The city also has a growing class of specialty coffee roasteries, like Jonas Reindl, materializing, mostly around the University of Vienna campus.

Stockholm, Sweden

Cafe in Stockholm
Photo: Alexander2323/Depositphotos.com

When discussing coffee in Europe, there are a few reasons why Scandinavian and Nordic cities like Stockholm pop up. For one, Sweden and its northern neighbors are some of the biggest coffee drinks in the world.

That demand, coupled with the Swedish concept of fika, which encourages socializing over coffee and a bite to eat, clearly leads to some quality coffee being brewed.

And Stockholm isn’t just Sweden’s cultural center; it’s also its coffee capital, bursting at the seams with great little cafés. Drop Coffee in the creative Södermalm district is one of the city’s most talked-about names.

Rome, Italy

Sant' Eustachio Il Caffè, Rome
Photo: rarrarorro/Depositphotos.com

It’s no secret that Italy has played a huge role in the way coffee has developed in the western world. And the country obviously still adores it, with a quick espresso standing at the café bar a part of many Italians’ morning ritual.

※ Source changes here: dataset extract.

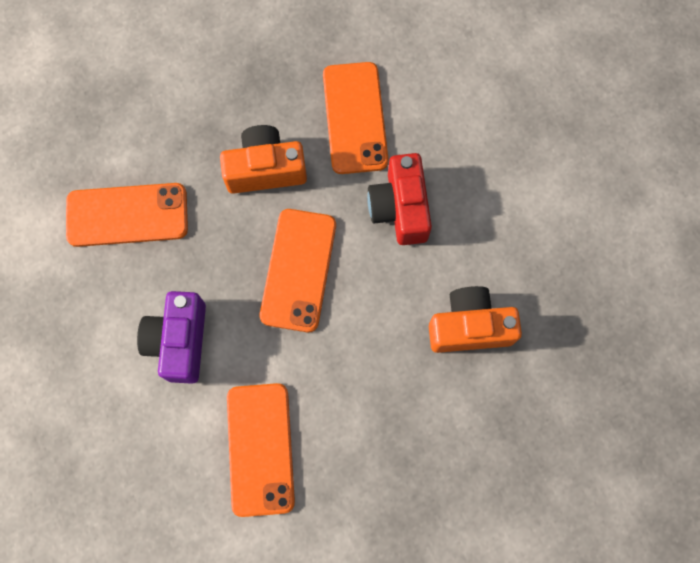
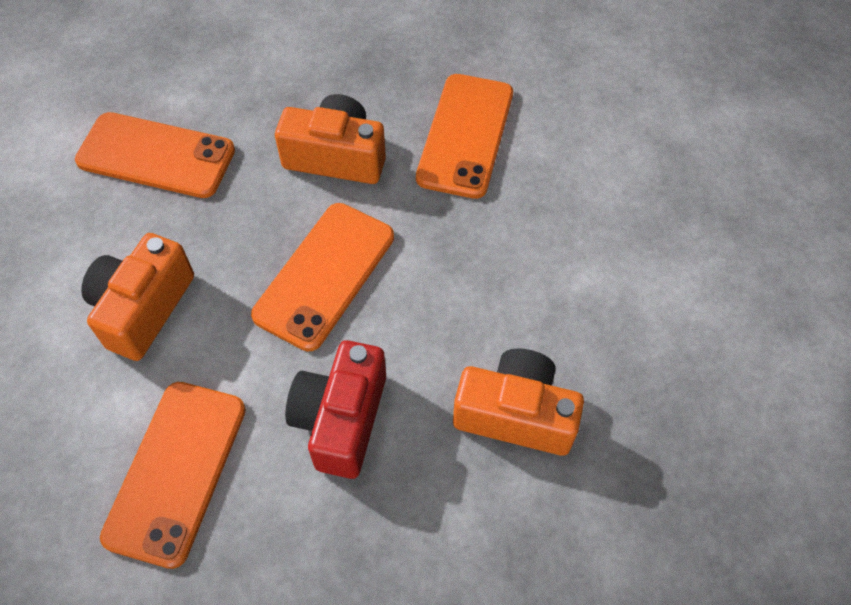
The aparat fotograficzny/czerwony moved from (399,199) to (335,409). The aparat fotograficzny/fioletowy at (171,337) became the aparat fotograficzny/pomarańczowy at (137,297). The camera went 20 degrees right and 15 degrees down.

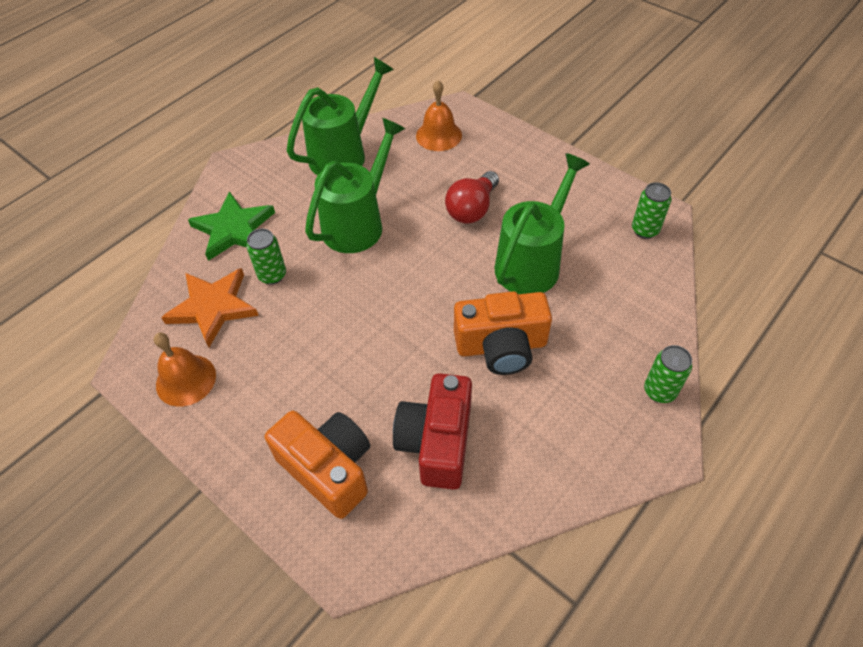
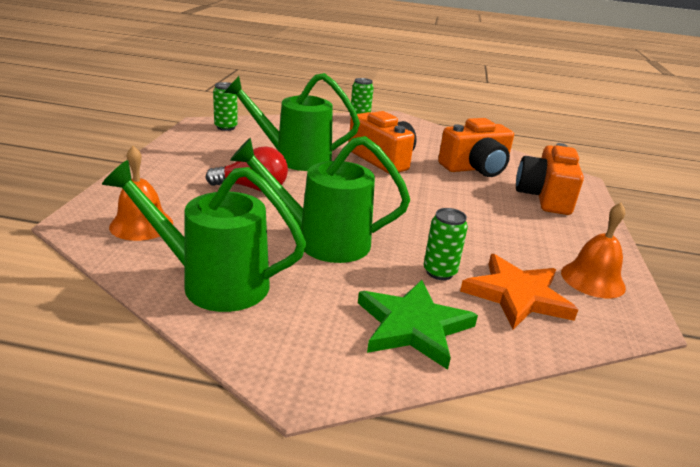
The aparat fotograficzny/czerwony at (432,431) became the aparat fotograficzny/pomarańczowy at (476,147). The camera went 125 degrees left and 25 degrees down.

While enjoying a quick espresso or savoring a cappuccino in a pretty piazza is hardly unique to the capital, in terms of quality, there’s no place like Rome.

Rome’s coffee heritage is best seen at the acclaimed Sant’ Eustachio Il Caffè, who roast their own beans and have done so since 1938. But the city also has seen a trend of specialty coffee bars in recent years, thanks to cafés like Roscioli Caffè and Faro Caffè.

Istanbul, Turkey

Small coffee shop in Istanbul
Photo: Stacker/Depositphotos.com

When talking coffee, it’s a common mistake to fixate on western ideas around it. But that means you miss out on the sweet and bold flavor of Turkish coffee. What makes Istanbul such a great coffee city is that it offers visitors the chance to experience this traditional take on coffee, while also embracing the current popularity of specialty coffee in Europe.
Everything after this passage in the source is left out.